基調講演には、INDUSTRIAL-Xの八子知礼・代表取締役CEOが登壇、「製造現場のノウハウをフル活用するDX」をテーマに講演した。同社は、独自の「境目課題フレームワーク」を用い、プロセスと人、データとモノの間など物事の境目に必ず課題がある、という経験則から見えない課題を可視化し、解決に向けたDXアプローチを提供している。
INDUSTRIAL-X
代表取締役CEO 八子 知礼 氏
製造業は現在、資材コストの高騰、人材採用の難航、設備の老朽化に伴う稼働率低下、ベテランの退職による技能承継など、多くの課題に直面している。加えて、業務の属人化や紙帳票の多用、レガシーシステムのブラックボックス化など、デジタル化の遅れが顕著だと指摘する。
そこでDXで目指すべき姿として、八子氏は「デジタルツイン」の実現を強調する。これは、何が起こるか分からない現実の現場(アナログ環境)をデータ化して、デジタル空間で再現。デジタル上でシミュレーションや将来予測を行い、導き出した最適解を現場の新たな価値としてフィードバックしていくもの。これにより、「日本の製造業が頼ってきた勘・コツ・経験・気合い・根性といったノウハウを数値化し、確実に継承していくことが可能になる」という。
さらに、スマートファクトリーのロードマップとして「Smart Factory of the Future(SFoF)」モデルを提示。IoTデータの収集・蓄積から始まり、可視化、遠隔化、自律化、そして最終的には工場全体でオンデマンド製造、さらに業界、社会とのエコシステム化に至る7段階のステップを中長期的に見据える必要性を説いた。
次いで八子氏は生成AIの普及を挙げて、2027年頃にはさまざまな用途に使える「AGI(汎用人工知能)」時代の到来を予測。「早晩このAGIがビジネスに対して非常に大きなインパクトを及ぼす」と語り、AIが人間の代理人として自律的に業務を遂行する「AIエージェント」へのシフトが起こると指摘した。製造業では、リアルタイムな設備データや稼働データと、手順書などの静的(スタティック)なデータを連携させ、「AI工場長」といったエージェントの構築が重要になる。そのためには、過去20年間放置されてきた紙帳票のデジタル化など終わっていない宿題を速やかに片付け、AIによるデータドリブンな経営を整備していくことが急務になる。

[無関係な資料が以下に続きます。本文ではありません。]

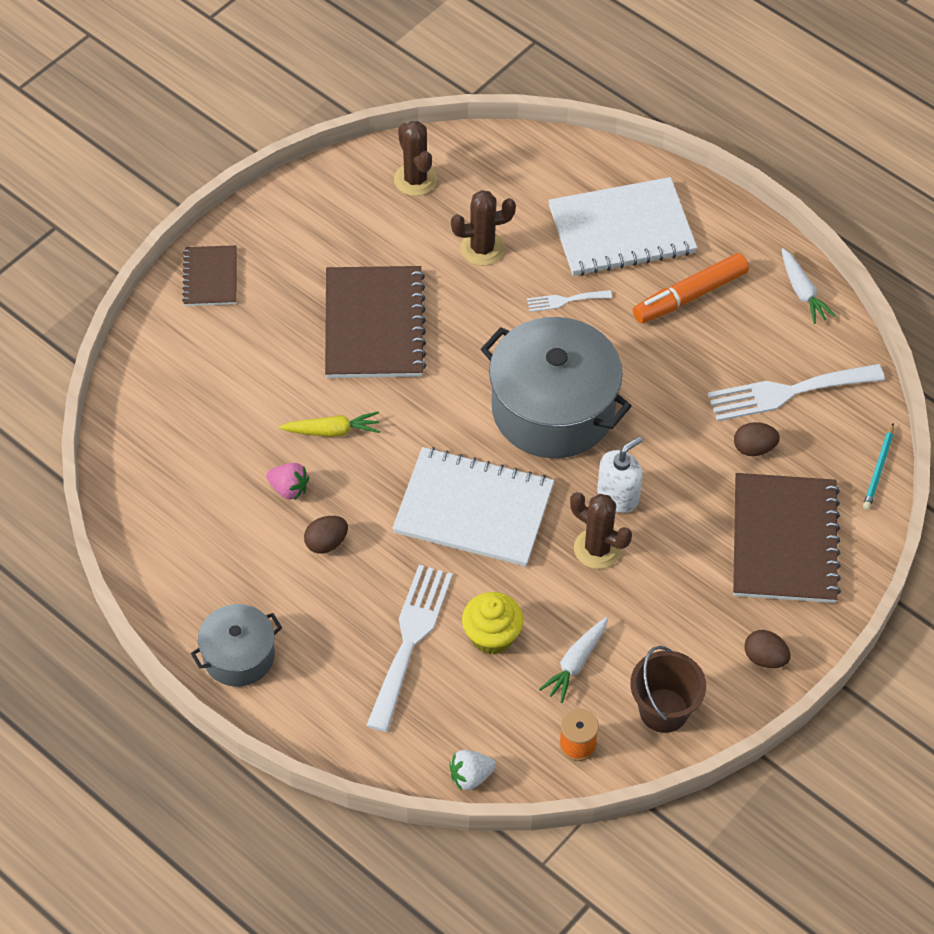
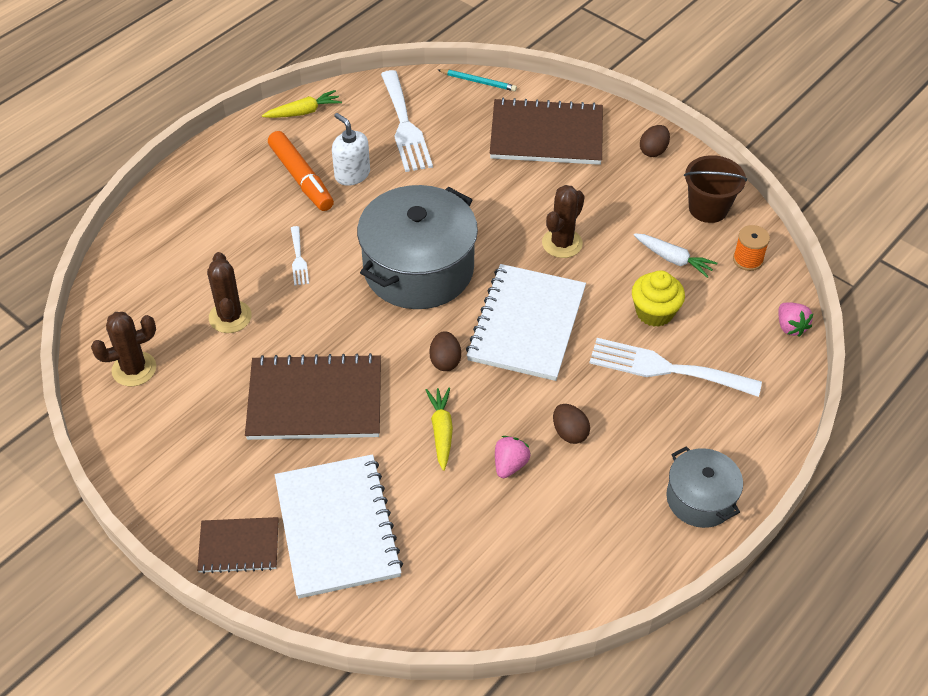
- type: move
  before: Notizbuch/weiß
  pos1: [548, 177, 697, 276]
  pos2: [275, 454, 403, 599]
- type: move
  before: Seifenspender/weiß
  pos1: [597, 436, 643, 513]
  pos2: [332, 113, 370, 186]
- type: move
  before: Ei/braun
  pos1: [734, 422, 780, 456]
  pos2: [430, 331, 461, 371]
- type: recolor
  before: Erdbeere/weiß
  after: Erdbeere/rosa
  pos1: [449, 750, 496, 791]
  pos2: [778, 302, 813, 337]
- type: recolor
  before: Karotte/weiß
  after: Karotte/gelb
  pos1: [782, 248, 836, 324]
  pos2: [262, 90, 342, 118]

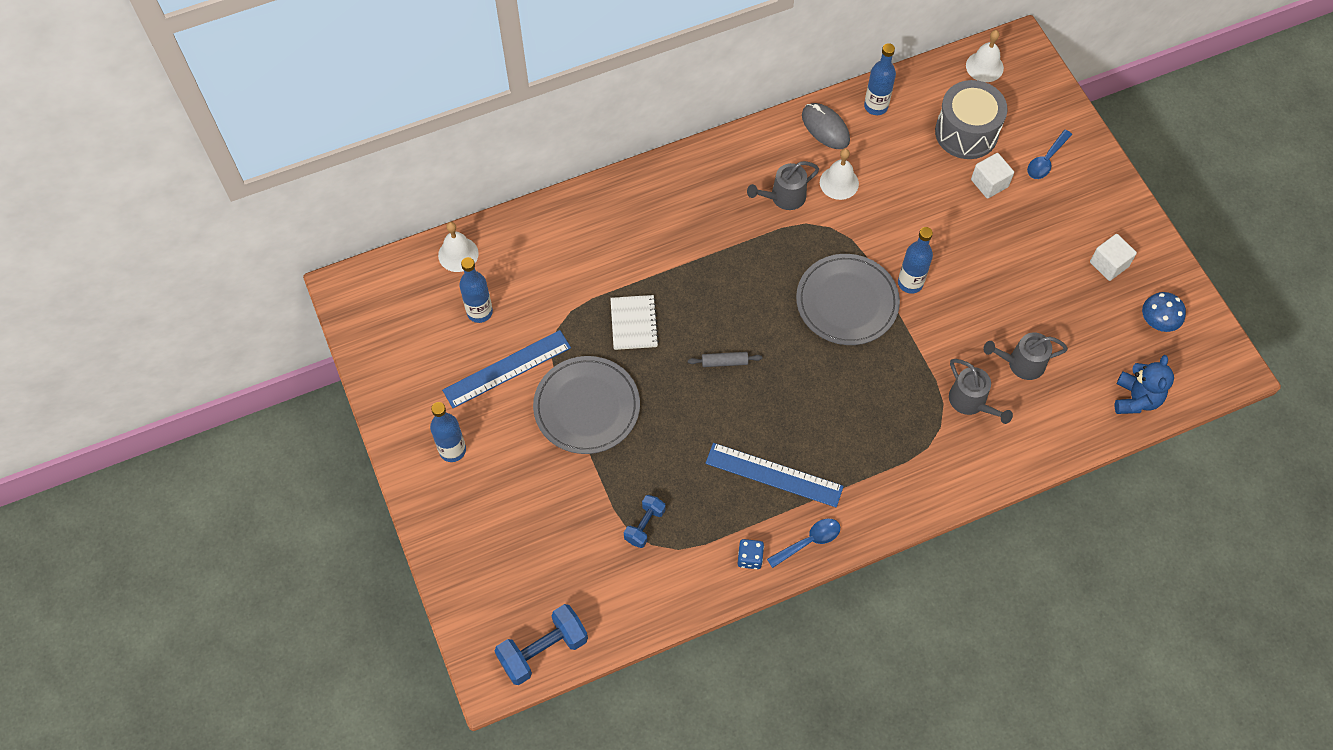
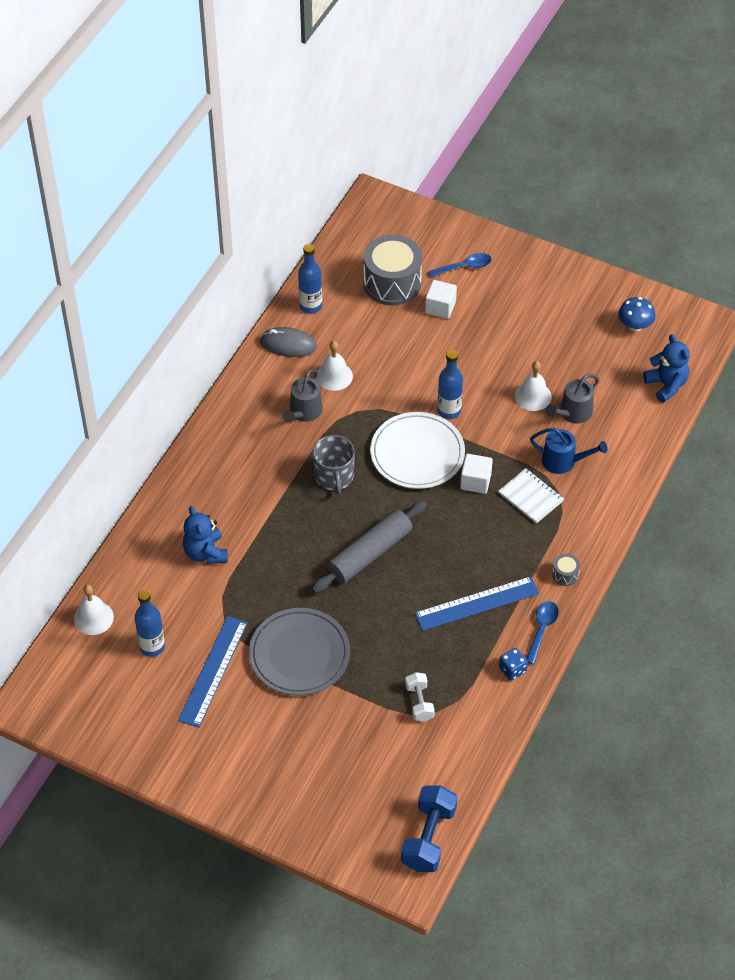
- type: delete
  before: Flasche/blau
  pos1: [430, 402, 466, 462]
- type: insert
  after: Teddybär/blau
  pos2: [183, 506, 228, 564]
- type: insert
  after: Tasse/grau
  pos2: [313, 435, 355, 495]
- type: insert
  after: Trommel/grau
  pos2: [552, 554, 580, 586]
- type: move
  before: Notizbuch/weiß
  pos1: [610, 295, 659, 350]
  pos2: [498, 468, 564, 524]
- type: move
  before: Glocke/weiß
  pos1: [966, 30, 1004, 82]
  pos2: [515, 361, 552, 411]
- type: move
  before: Kubus/weiß
  pos1: [1090, 234, 1137, 281]
  pos2: [460, 454, 493, 494]
- type: recolor
  before: Hantel/blau
  after: Hantel/weiß
  pos1: [624, 495, 666, 548]
  pos2: [405, 672, 435, 722]
- type: recolor
  before: Teller/grau
  after: Teller/weiß
  pos1: [796, 254, 900, 345]
  pos2: [370, 412, 465, 489]
- type: recolor
  before: Gießkanne/grau
  after: Gießkanne/blau
  pos1: [949, 359, 1013, 424]
  pos2: [530, 428, 608, 474]
- type: rotate
  before: Löffel/blau
  pos1: [1027, 130, 1072, 179]
  pos2: [428, 253, 492, 277]
  turn: -105
- type: resize
  before: Nudelholz/grau
  pos1: [688, 352, 763, 367]
  pos2: [311, 500, 427, 593]
  scale: 2.2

最後に八子氏は、AI活用が前提となる今後の働き方に言及した。AIを使えば経験が浅くても一定水準(80点)の成果を出せる「スキルレスAIワーク」が可能になる。今後は時間をかけてスキルを習得するのではなく、AIを道具として使いこなし、自身の感性やこんな製品をつくりたい、という構想を即座にかたちにする「センスワーク」が求められる。「センスで働くような工場のオペレーションへと進めていってほしい」と語り、ノウハウをフル活用した次世代の製造業DXの重要性を訴えた。